Mardi State of the Gras Union Open Comments

In what could be considered a perfect storm of sorts, the State of the Union Speech will be delivered tonight, just as Mardi Gras parties are reaching full bacchanalia state.

What better environment to drink your way through a speech that someone who has been asleep for the past 5 years could predict?

Mr.
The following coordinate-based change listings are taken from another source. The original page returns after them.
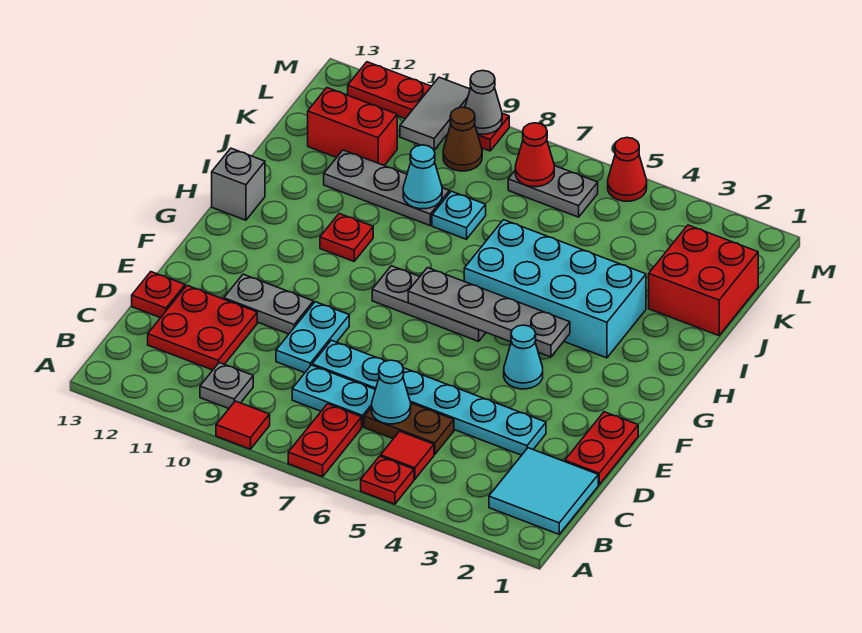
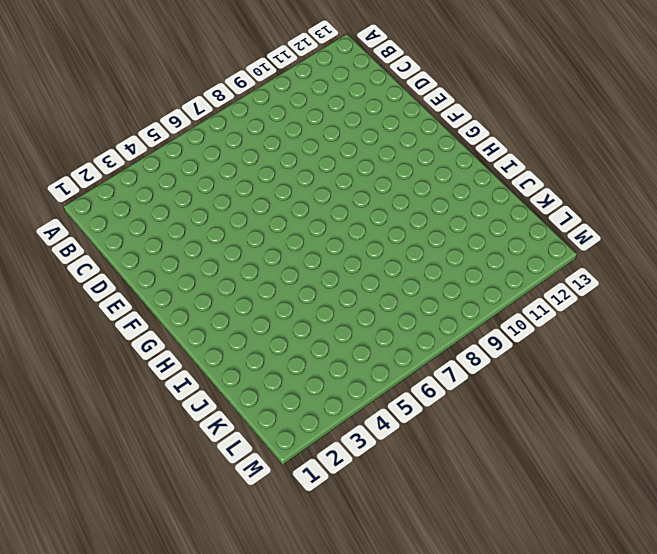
none -> red plate A5 level 1
none -> red plate A7:B7 level 1
none -> red tile A9 level 1
none -> cyan tile B1:C2 level 1

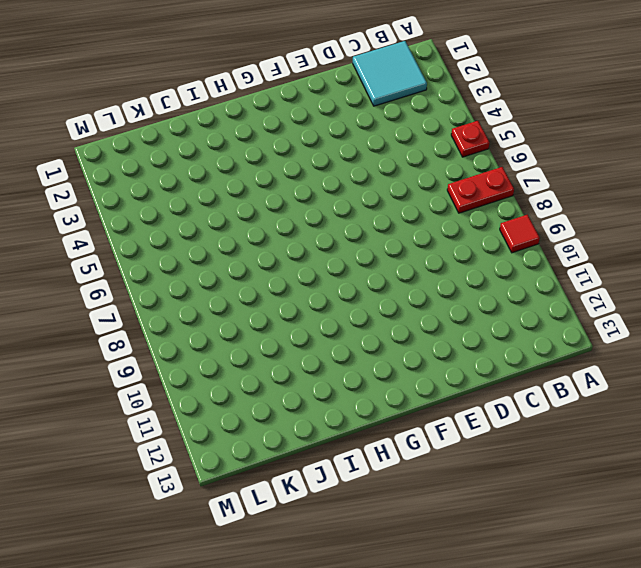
none -> red tile B5 level 1
none -> grey plate B10 level 1
none -> brown plate C5:C6 level 1
none -> cyan plate C7:C8 level 1

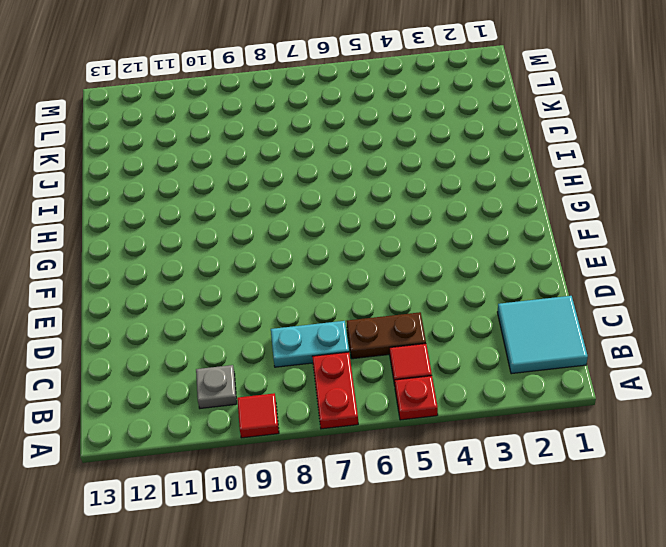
none -> red plate C11:D12 level 1
none -> red plate D1:E1 level 1
none -> cyan plate D3:D8 level 1
none -> cyan plate D9:E9 level 1

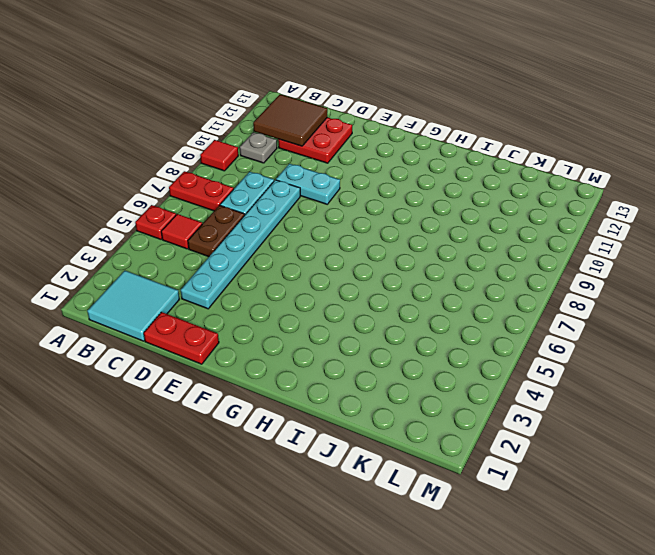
brown tile B11:C12 level 2 -> none
none -> red plate D13 level 1
none -> grey plate E10:E11 level 1
none -> cyan cone F4 level 1
none -> grey plate G6:G8 level 1

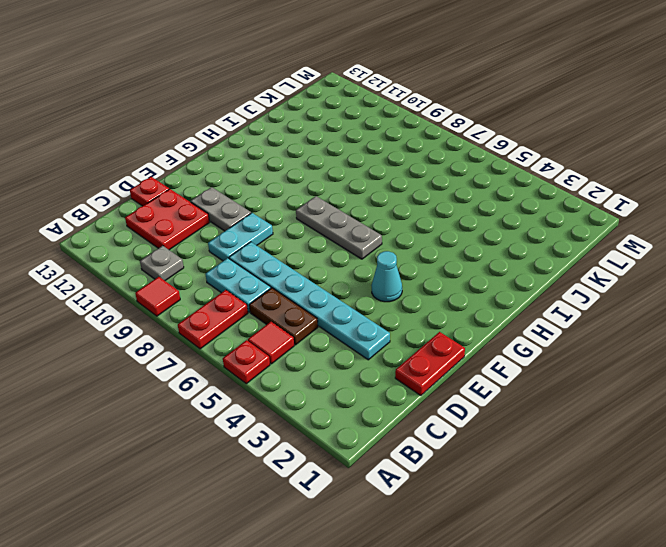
none -> cyan tile B1:C2 level 1
none -> cyan brick H3:I6 level 1
none -> red plate H10 level 1
none -> grey brick H13 level 1

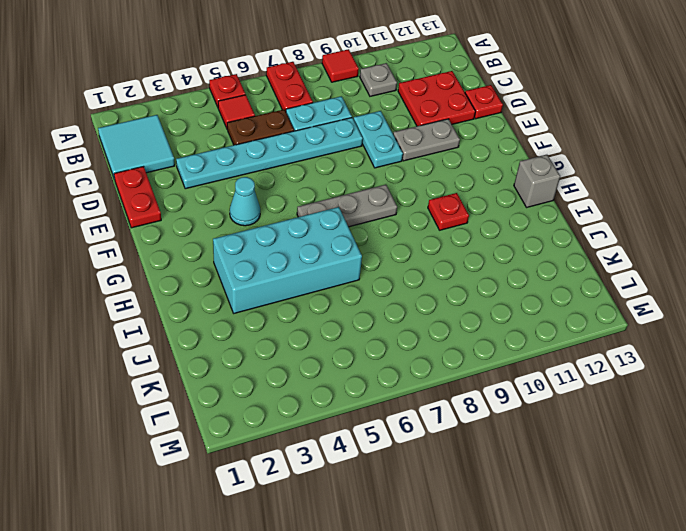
none -> red brick J1:K2 level 1
none -> cyan plate J8 level 1
none -> grey plate J9:J11 level 1
none -> red brick K11:K12 level 1

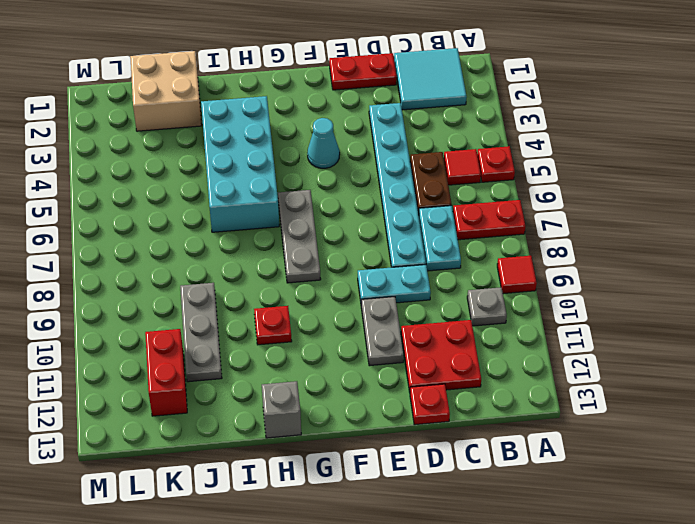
tan brick J1:K2 level 1 -> red brick J1:K2 level 1
none -> cyan plate J8 level 1
none -> grey plate L6:L7 level 1
none -> brown cone L9 level 1
none -> red cone M5 level 1

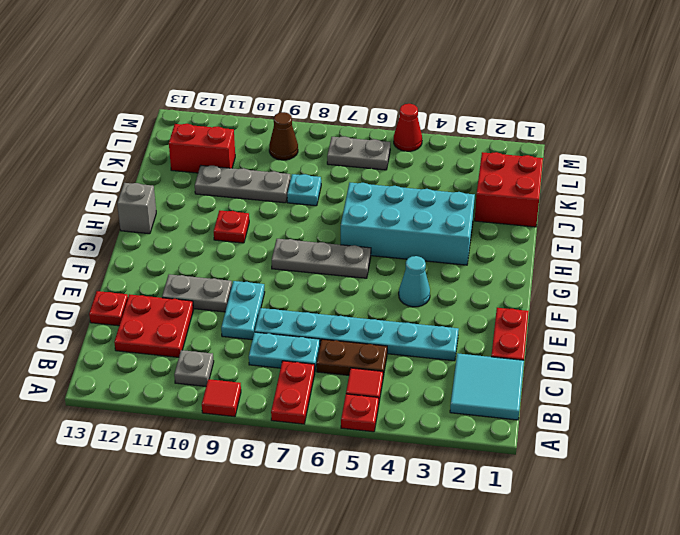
none -> red plate M9:M12 level 1
none -> cyan cone C6 level 2
none -> grey plate G4:G7 level 2
none -> cyan cone J9 level 2

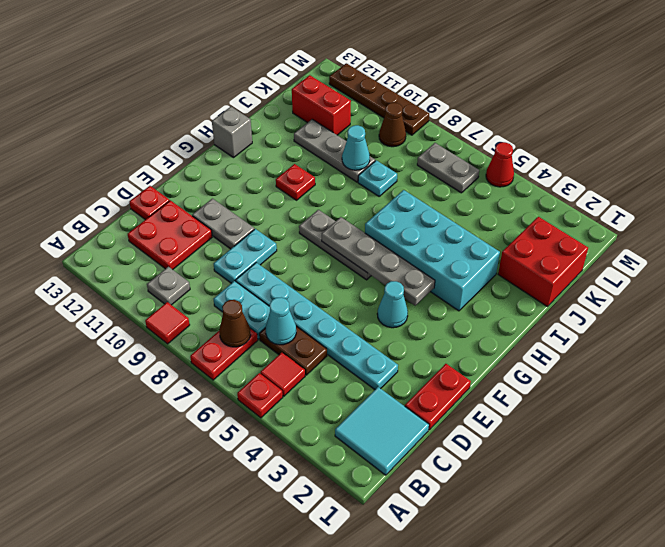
brown cone B7 level 2 -> none
brown plate M9:M12 level 1 -> red plate M9:M12 level 1
none -> red cone L7 level 2
none -> grey tile L10:M10 level 2
none -> grey cone M9 level 2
Speaker, blah blah blah…
The State of the Union is strong. blah blah blah…
Control gun violence on our streets. blah blah blah…
Invest in our children’s futures. blah blah blah…
Invest in our infrastructure. blah blah blah…
We need to create more jobs. blah blah blah…
Pay their fair share. blah blah blah…

Here’s the beginnings of a drinking game. “Drink” can mean anything from a sip of beer/wine to downing a shot of tequila, whatever you believe your liver can take*; it’s likely to be a long speech, so pace yourself.
Drink when you hear the following words:
Children
Job(s)
Invest
Fair share
Freedom
Iraq
Afghanistan
Victory
Election (+2)
Security
Social security (+1)
Iran
Axis of evil (finish current drink or +5)
North Korea (+4)
Tsunami (+2)
Relief effort
South Asia (+3)
Weapons of mass destruction (+2)
Nuclear weapons (+2)
An alternative would be this:
Mr. Speaker (drink everything you can find)
Laissez les bons temps rouler!!!
* we here at Hambone in no way condone drinking to excess. You are (theoretically) adults. As Clint said in The Outlaw Josey Wales, “A man’s got to know his limitations.